Especialistas alertam que mais da metade da população é afetada pelo problema

Publicado em: 27/03/2018 07:51

Criança nos arredores de Tegucigalpa, Honduras: exploração desmedida do solo e mudanças climáticas vão impactar a produção de alimentos. Foto: Orlando Sierra/AFP
A degradação do solo motivada pela atividade humana já alterou 75% do território global e, atualmente, afeta 3,2 bilhões de pessoas — quase a metade da população do planeta. No primeiro relatório já publicado sobre o assunto, lançado ontem pela Plataforma Intergovernamental sobre Biodiversidade e Serviços dos Ecossistemas (Ipbes) em Medelim, na Colômbia, especialistas de 45 países alertaram que, associada ao aquecimento global, a destruição progressiva da superfície terrestre provocará migrações em massa até 2050, intensificando a já dramática crise de deslocamentos humanos.

As consequências da alteração do solo não se esgotam aí, afirmaram os mais de 100 pesquisadores voluntários, que elaboraram o documento com base em centenas de publicações científicas e em um levantamento de três anos. Além das migrações, eles destacam a redução da área para cultivo de alimento e a piora da qualidade da água. A Organização das Nações Unidas para a Alimentação e a Agricultura (FAO) calcula que 95% dos alimentos para os humanos são produzidos de forma direta ou indireta nos solos. Com uma população que vai exceder os 9 bilhões de pessoas em 2050, os impactos da mudança climática e a luta pelos recursos naturais, a FAO considera fundamental que se eleve a qualidade dos alimentos, usando os terrenos atualmente cultivados.

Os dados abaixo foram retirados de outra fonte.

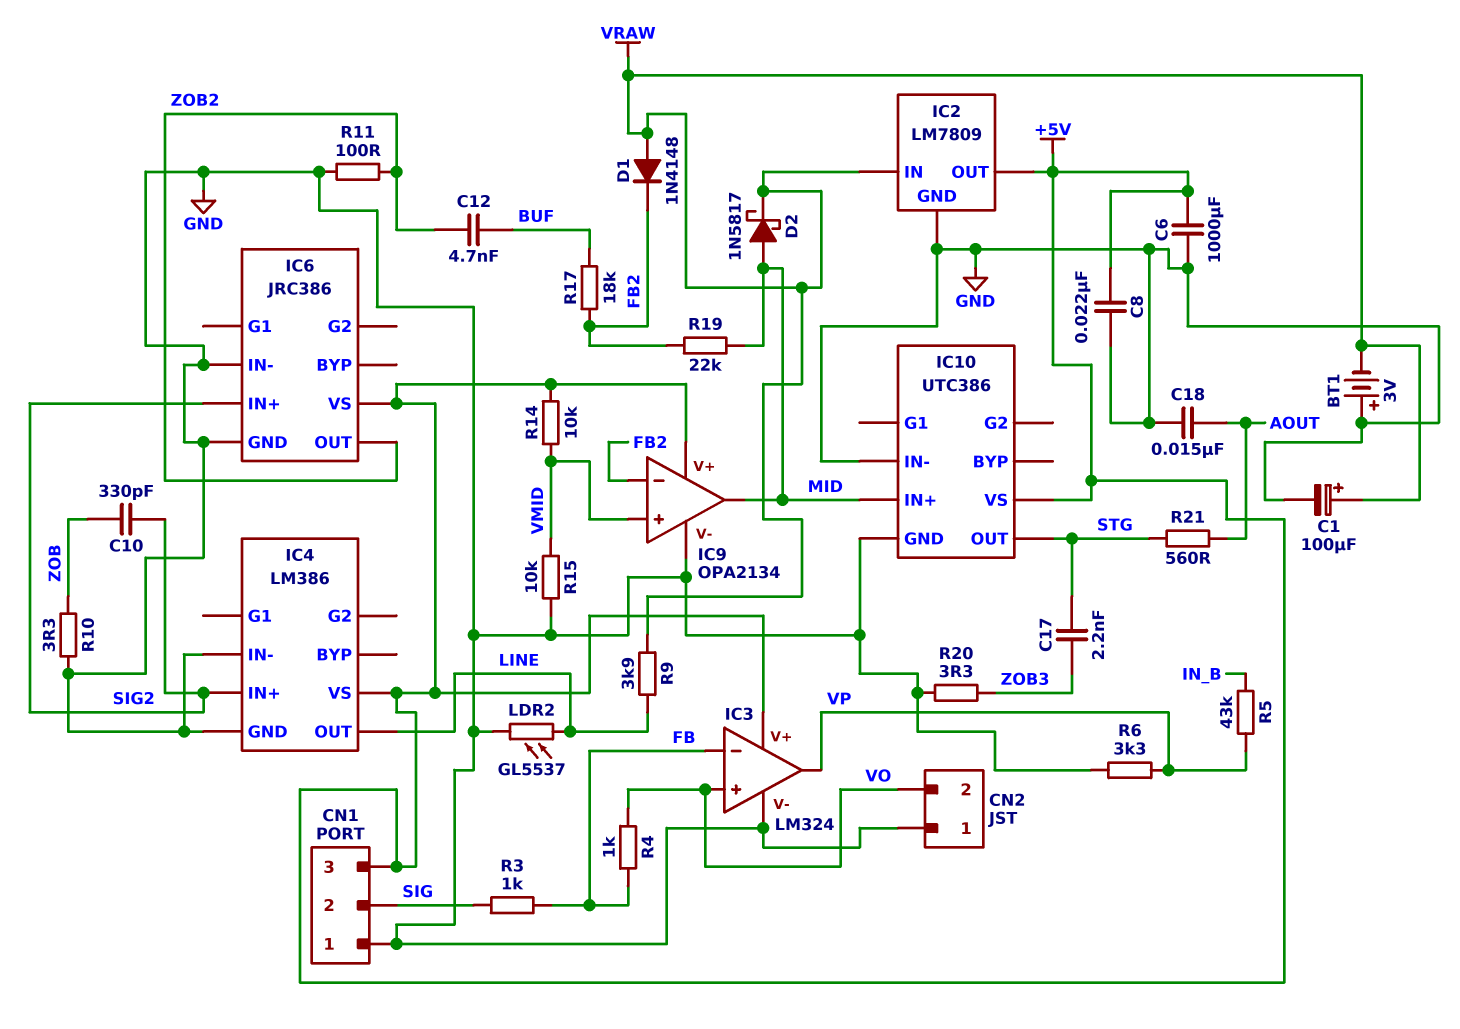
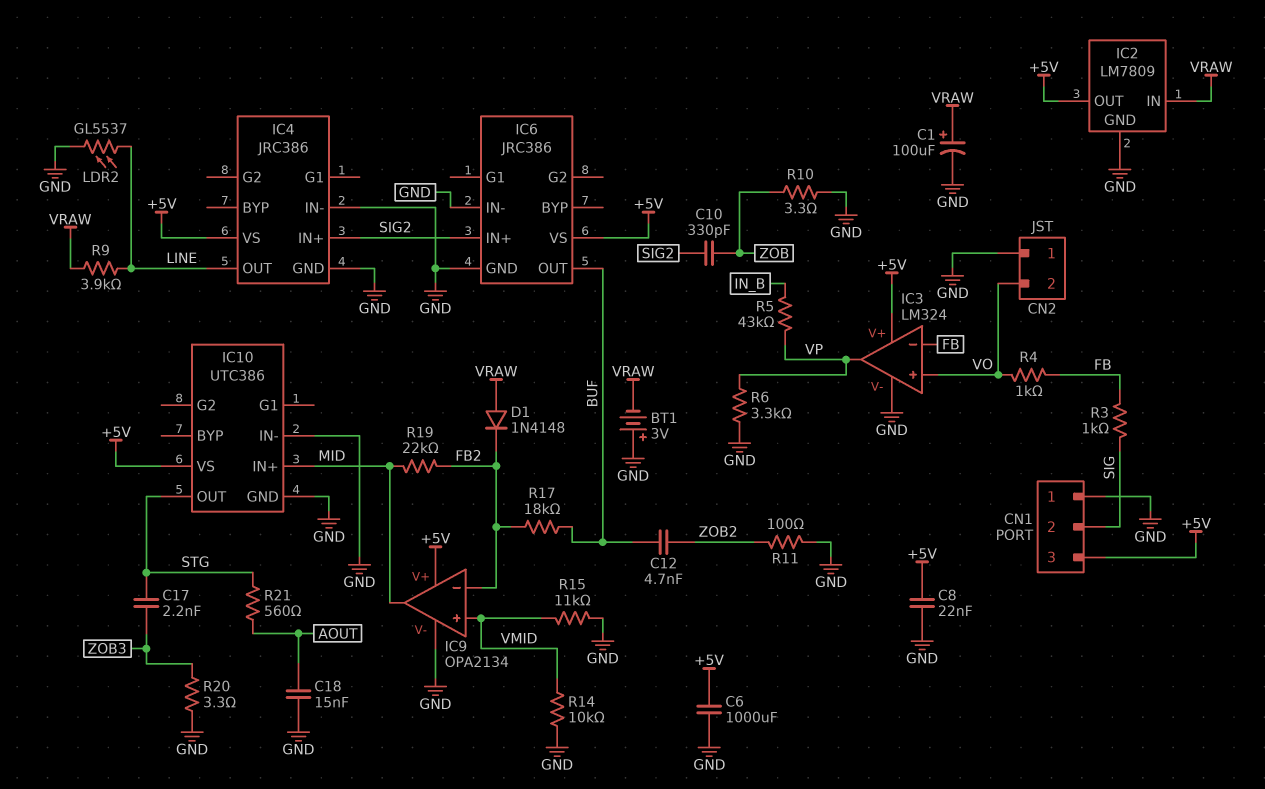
D2: schottky 1N5817 (A MID, K VRAW) -> none
IC4: LM386 -> JRC386
IC6 pin OUT: ZOB2 -> BUF
R14: 10k (+5V, VMID) -> 10k (GND, VMID)
R15: 10k (GND, VMID) -> 11k (GND, VMID)

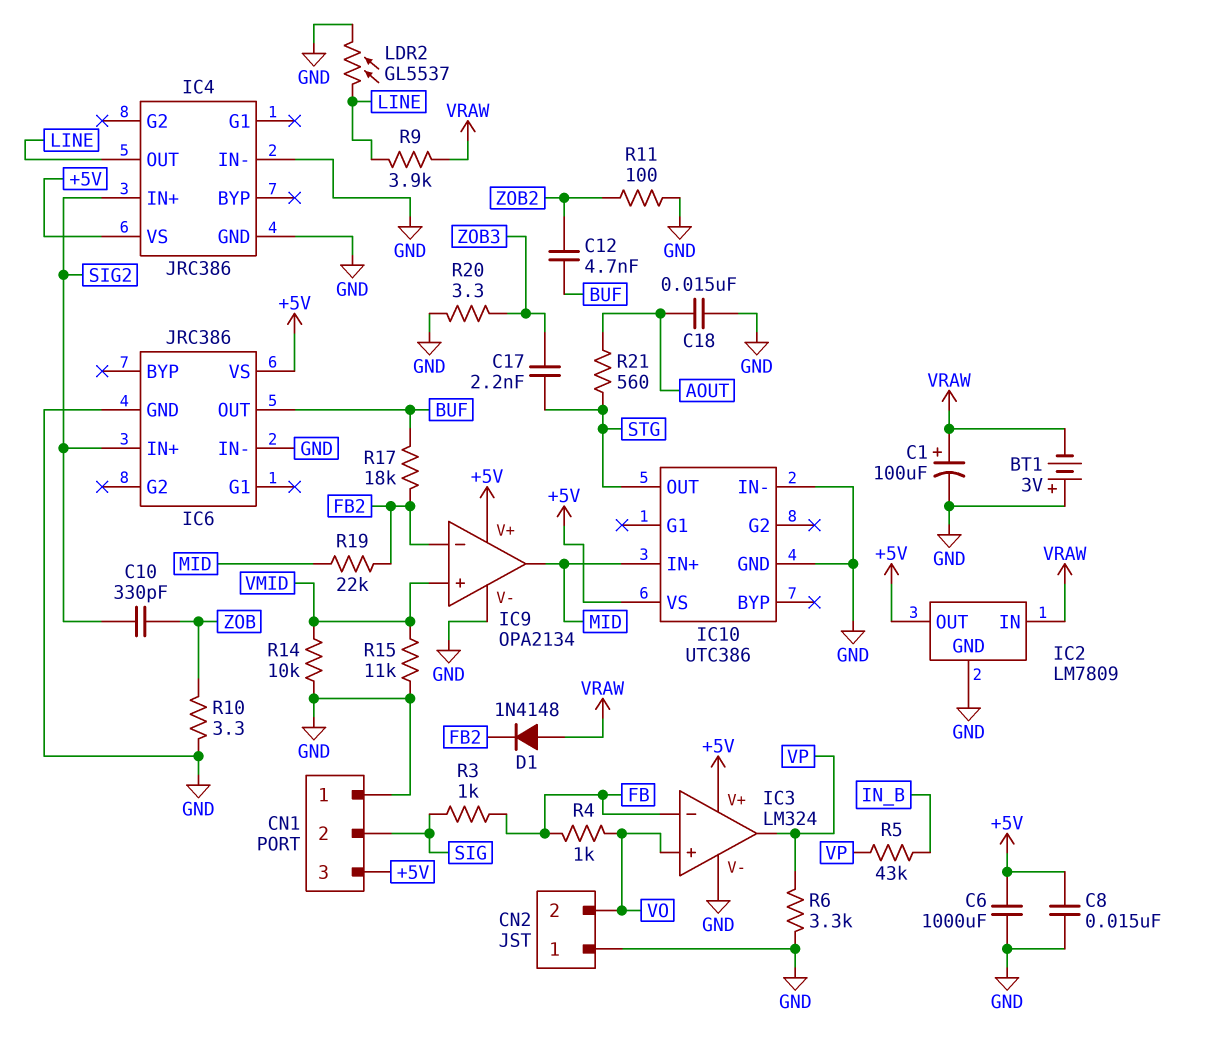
C8: 22nF (+5V, GND) -> 15nF (+5V, GND)

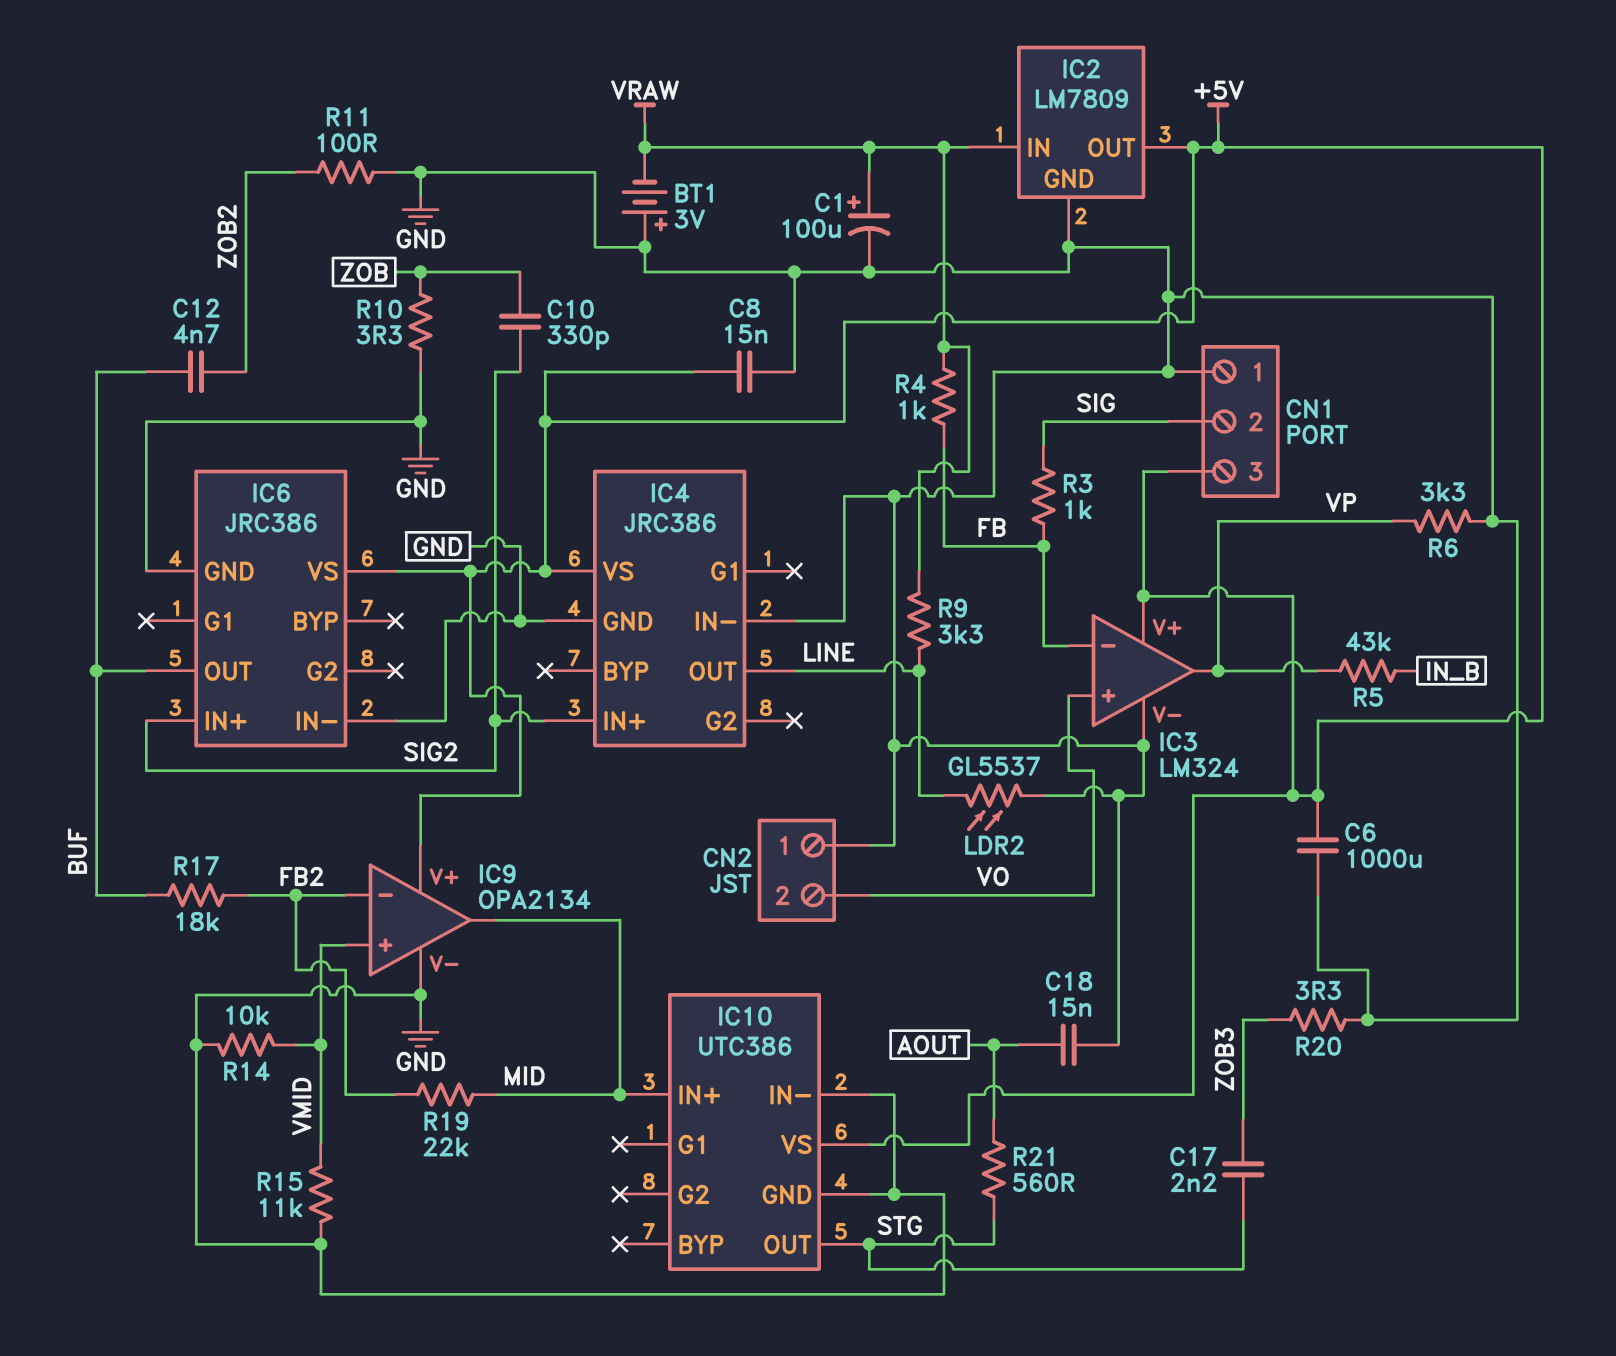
D1: diode 1N4148 (A VRAW, K FB2) -> none
R4: 1k (FB, VO) -> 1k (FB, VRAW)
R9: 3.9k (LINE, VRAW) -> 3.3k (LINE, VRAW)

“Os danos causados no solo podem afetar nossa capacidade para produzir comida, degradar a qualidade da água e eliminar as superfícies produtivas. Dessa forma, as pessoas podem perder seus meios de subsistência, e, no geral, terão de imigrar enquanto a terra se degrada”, declara Robert Watson, presidente da Ipbes, um organismo independente que reúne 129 países. O problema não se reduz a uma ou outra nação: “A degradação da terra não é uma questão de nicho. Atualmente, afeta muitas partes do mundo e muitas pessoas”, completa Watson. Os pesquisadores estimam que pelo menos 50 milhões de pessoas terão de sair de seu território natal em busca de alimentos em 2050.

Exploração

O diagnóstico foi aprovado na plenária do sexto encontro do Ipbes, no qual participaram autoridades de 116 dos estados-membros da organização e mais de 750 cientistas. A elaboração do texto foi um pedido da Convenção das Nações Unidas para a Luta contra a Desertificação ante a falta de documentação científica sobre a problemática. Na sexta-feira, o Ipbes alertou que a humanidade está colocando em risco seu próprio bem-estar com a exploração excessiva dos recursos naturais e danos à biodiversidade. “Essa tendência alarmante coloca em perigo as economias, os meios de subsistência, a segurança alimentar e a qualidade de vida das pessoas em todas as partes do mundo”, concluíram quatro relatórios elaborados por mais de 550 cientistas para a Ipbes.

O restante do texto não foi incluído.